Since QT_SCALE_FACTOR doesn't support values less than 1.0, I'm trying to mirror my application's QMainWindow into a second QMainWIndow.
So far it's working, but when I take mouse events in the secondary window, scale them to the size of the primary window, and then post them to the primary MainWindow's widget, I lose mouseRelease events.
From installing event filters and watching mouse clicks travel across, it looks like my primary window is grabbing the mouse when the mousePress event is posted from the secondary.
How can I keep the secondary window to hold the mouse so it sees the release and then passes the release event to the primary?
Or is there another way to remote display QMainWindow?
@L-Koziarz Why do you want to scale your UI instead of resizing it?
@jsulm The target application is an embedded UI running on a 480x800 LCD in portrait mode. For customer demonstration and development purposes, I'd like the application to also work on Win32/64. In previous projects this hasn't been a big problem, but in this particular case we have some laptops that do not have an 800px high screen.
Resizing and/or scrolling the MainWindow is certainly an option, but doesn't allow one to fully see the screen and/or manipulate objects in the corners.
Just as a note. on amd/nvdia , you can add custom resolutions.
Unless the laptop cant actually display 800 in height. As in too high. :)
That's indeed a possible solution, and one I wish Microsoft was including in all versions of Windows. Apple has had this for what, nearly a decade now?
Unfortunately this Windows build might go out as a sales/training tool into a field of machines with unknown hardware. Scaling the display on a plain box is my only hope of success.
Well only the good old and dead Win XP cannot do it even if drivers
support it. That said, not all , older intel onboard chips would use
it. Even it should support it Windows wise.
(win 7 was tested on older laptops)
So I agree deployment on unknown hardware and using
EDID override might end being a mess/nightmare.
I was wondering if you tested with
Its docs says
"Qt grabs the mouse when a mouse button is pressed and keeps it until the last button is released."
Which does sounds like what you are seeing. ?
QWidget::grabMouse doesn't seem to work correctly when posting a mouseEvent to another QWidget after the call to grabMouse(). The side effects are really bad. This is 5.9 on Win64 desktop.
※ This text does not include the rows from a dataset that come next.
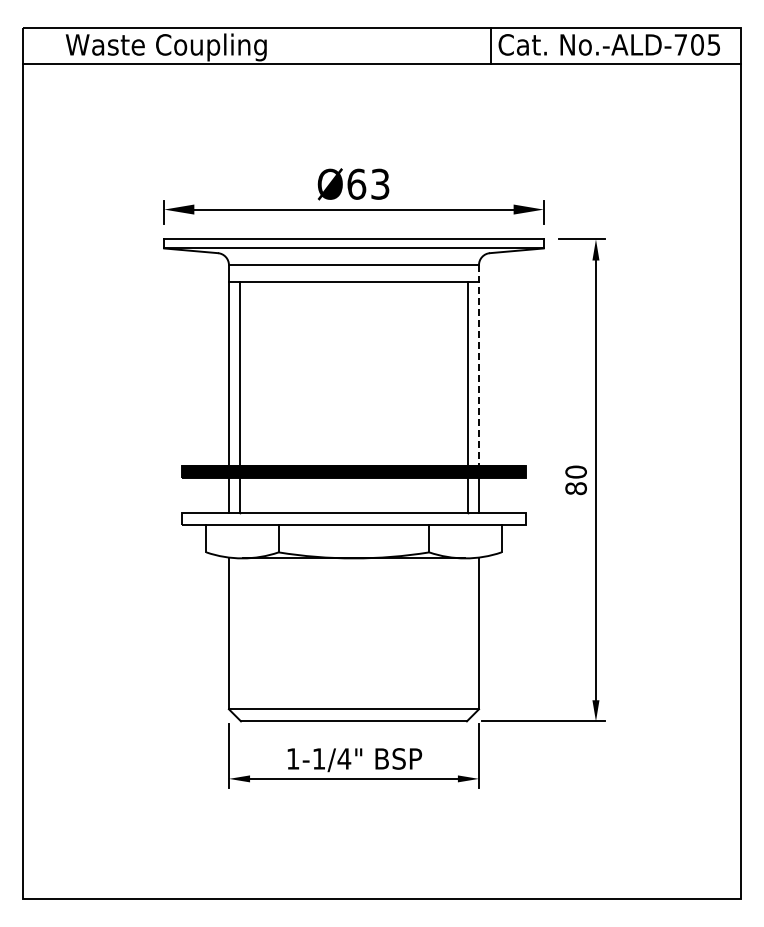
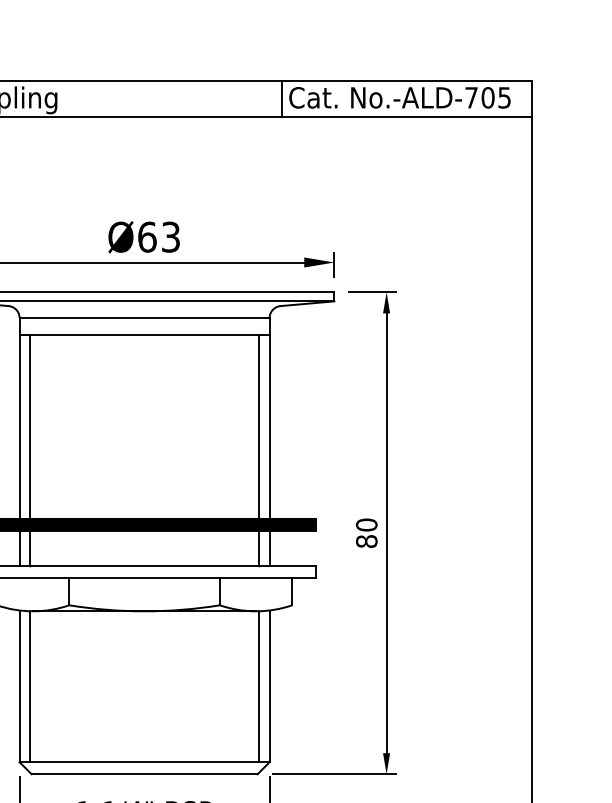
line: (478, 365) -> (269, 418), dashed -> solid
line: (239, 633) -> (30, 686), added
line: (468, 633) -> (259, 686), added

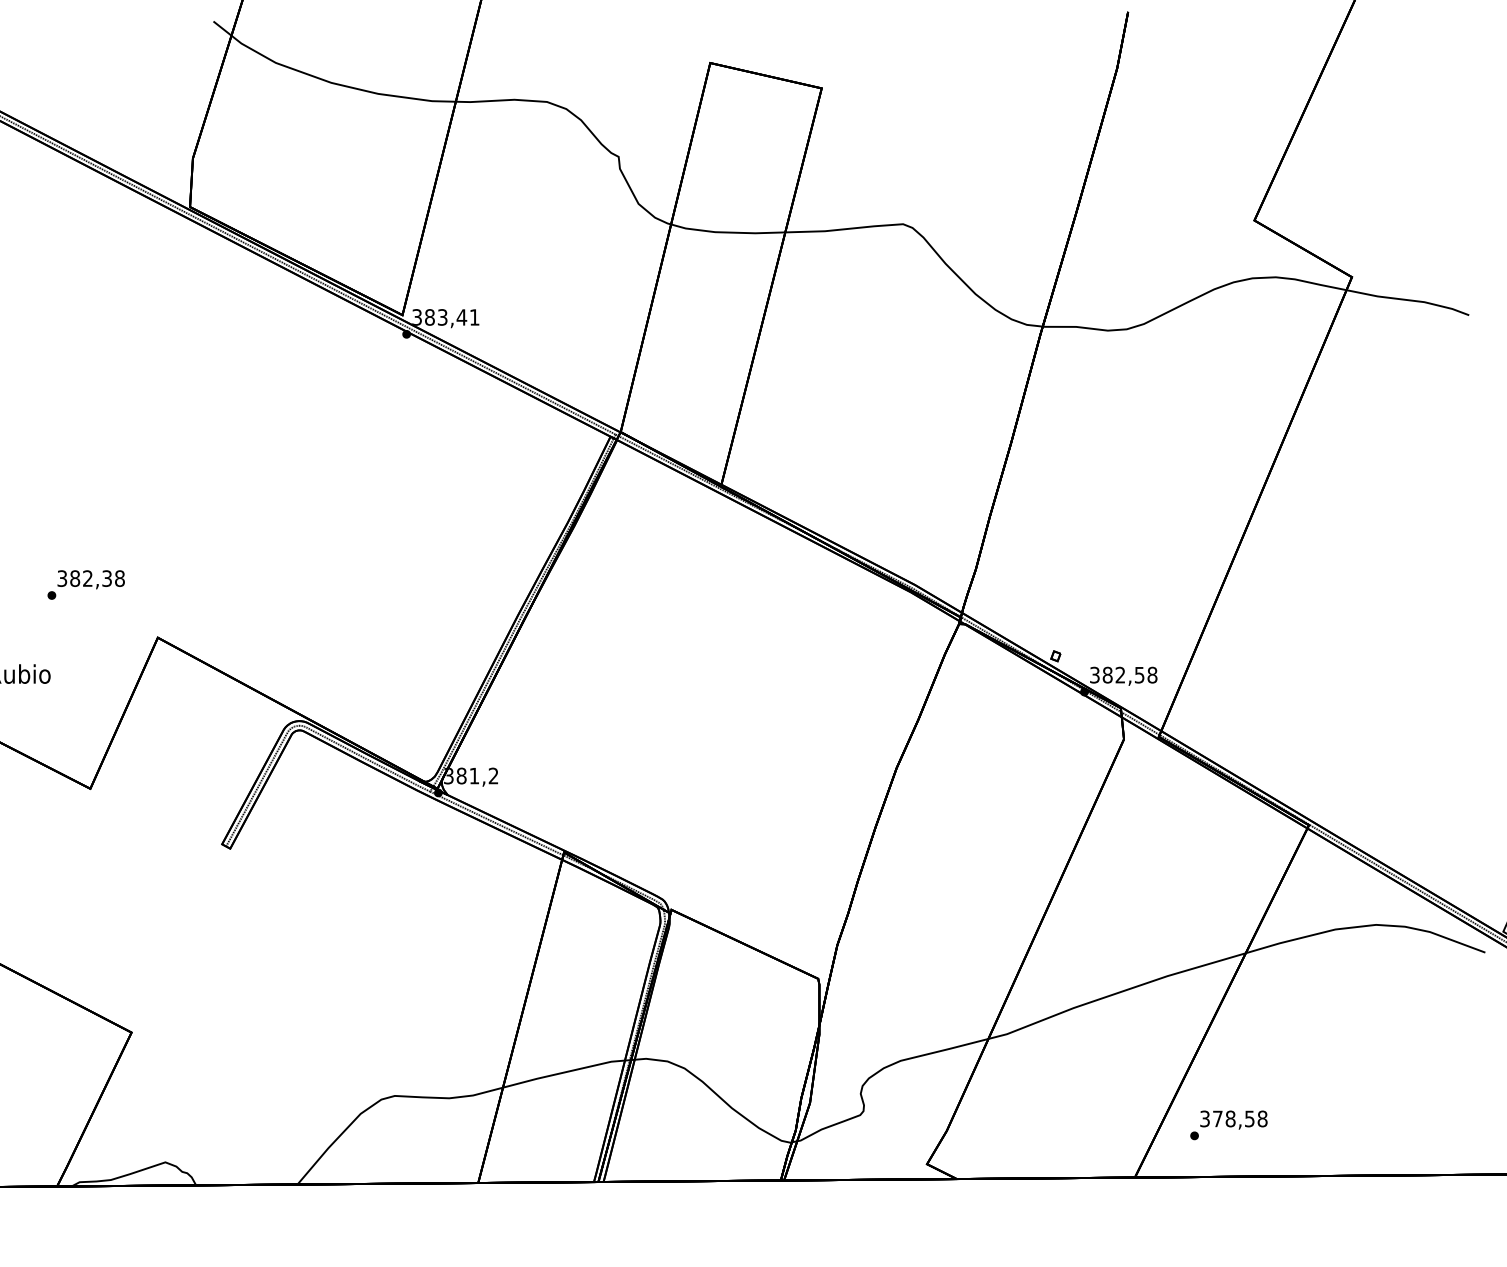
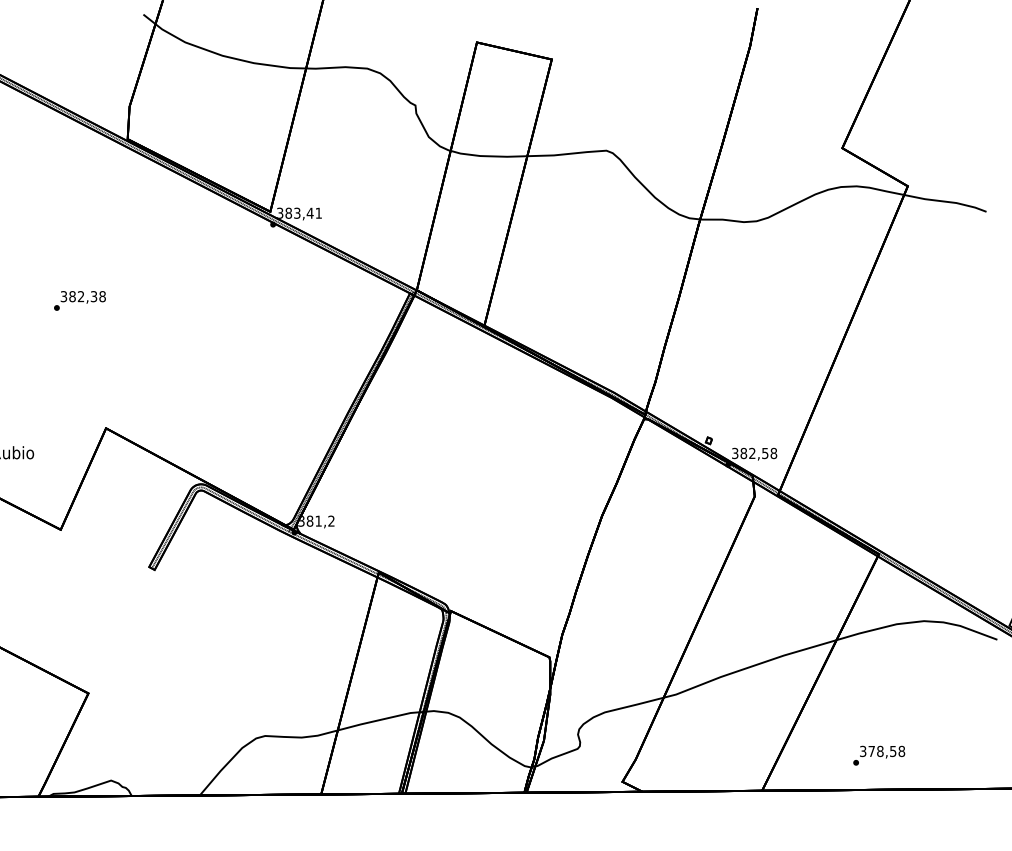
text: (85, 584) -> (79, 300), moved
text: (1229, 1125) -> (879, 755), moved

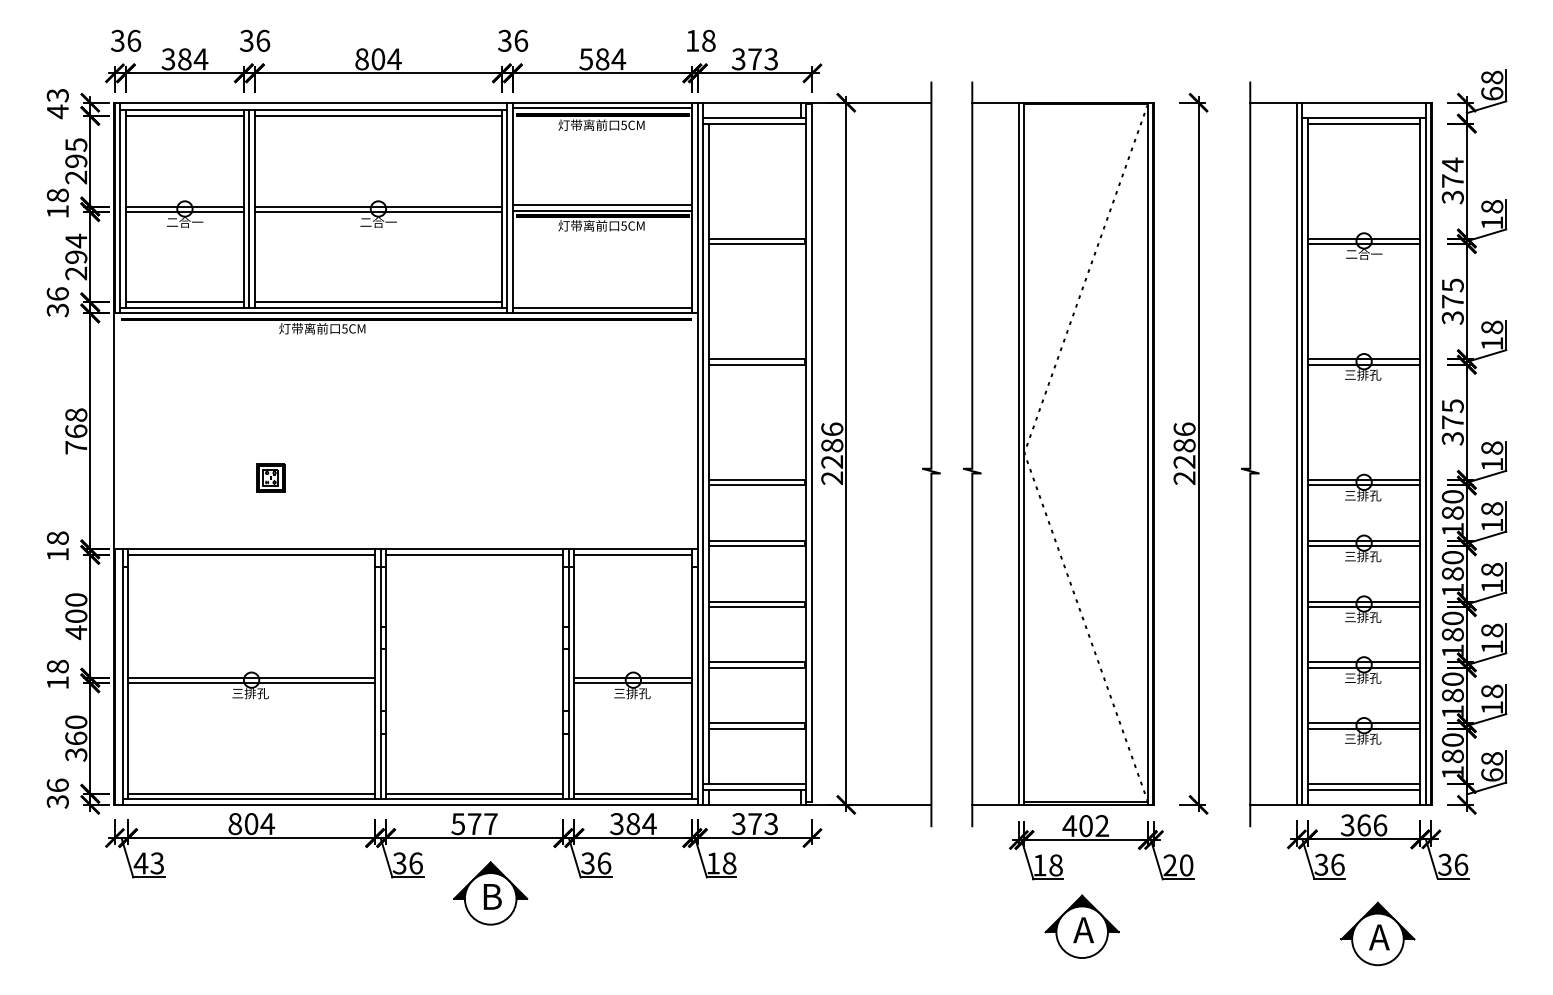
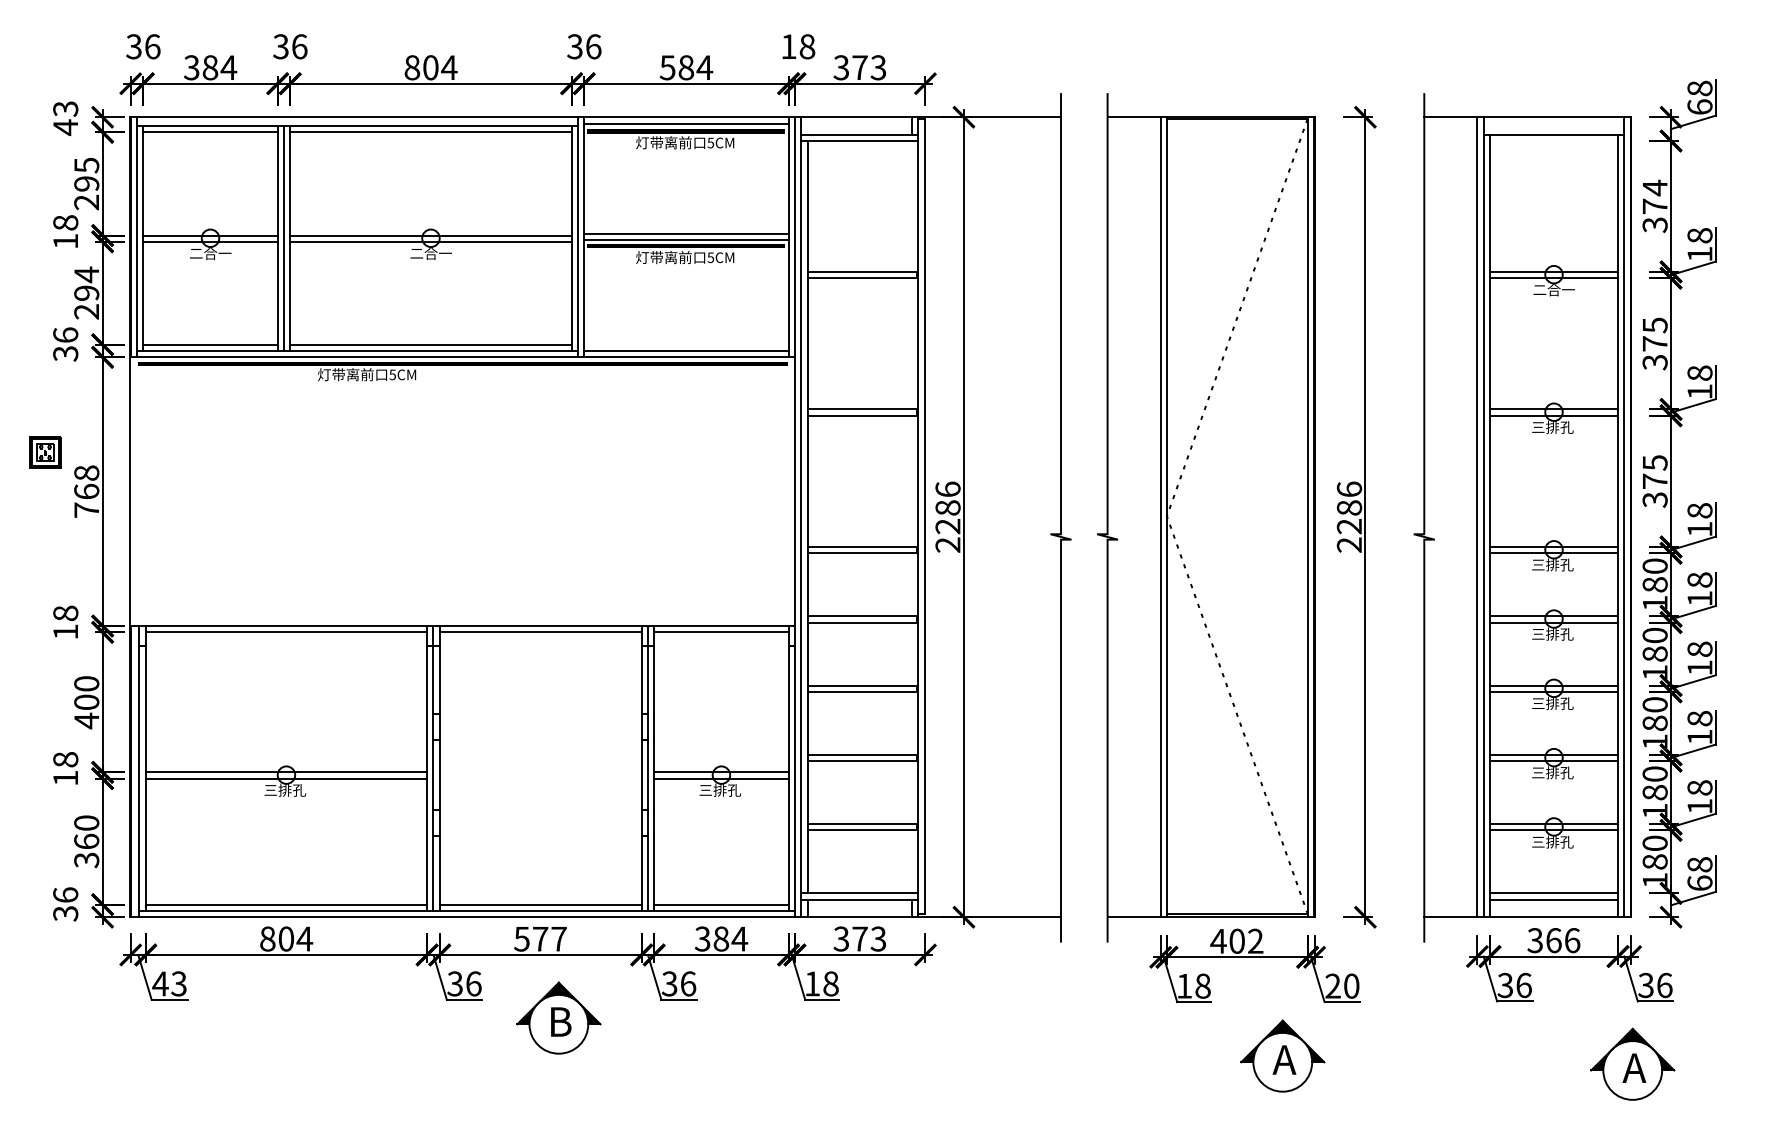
line: (1363, 124) -> (1553, 141), removed
part: (270, 477) -> (45, 452), moved
part: (1081, 926) -> (1282, 1055), moved
part: (1377, 933) -> (1632, 1063), moved

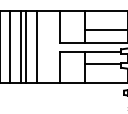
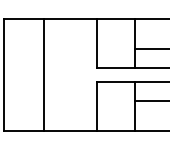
line: (10, 47) -> (20, 75), removed
line: (20, 47) -> (35, 75), removed
line: (37, 47) -> (61, 75), removed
Did you try to call releaseMouse() ?
And then forward event?
Just asking. Did not test if that is even worse :)
The grab and release sequence falls apart when generating a new press into another widget.
I'm giving up on this approach and telling the client that Qt scaling will never be able to zoom out.
Yep its sounds somewhat convoluted
but never the less - exciting approach .
I wish it had worked as prof of concept but it seems there are issues.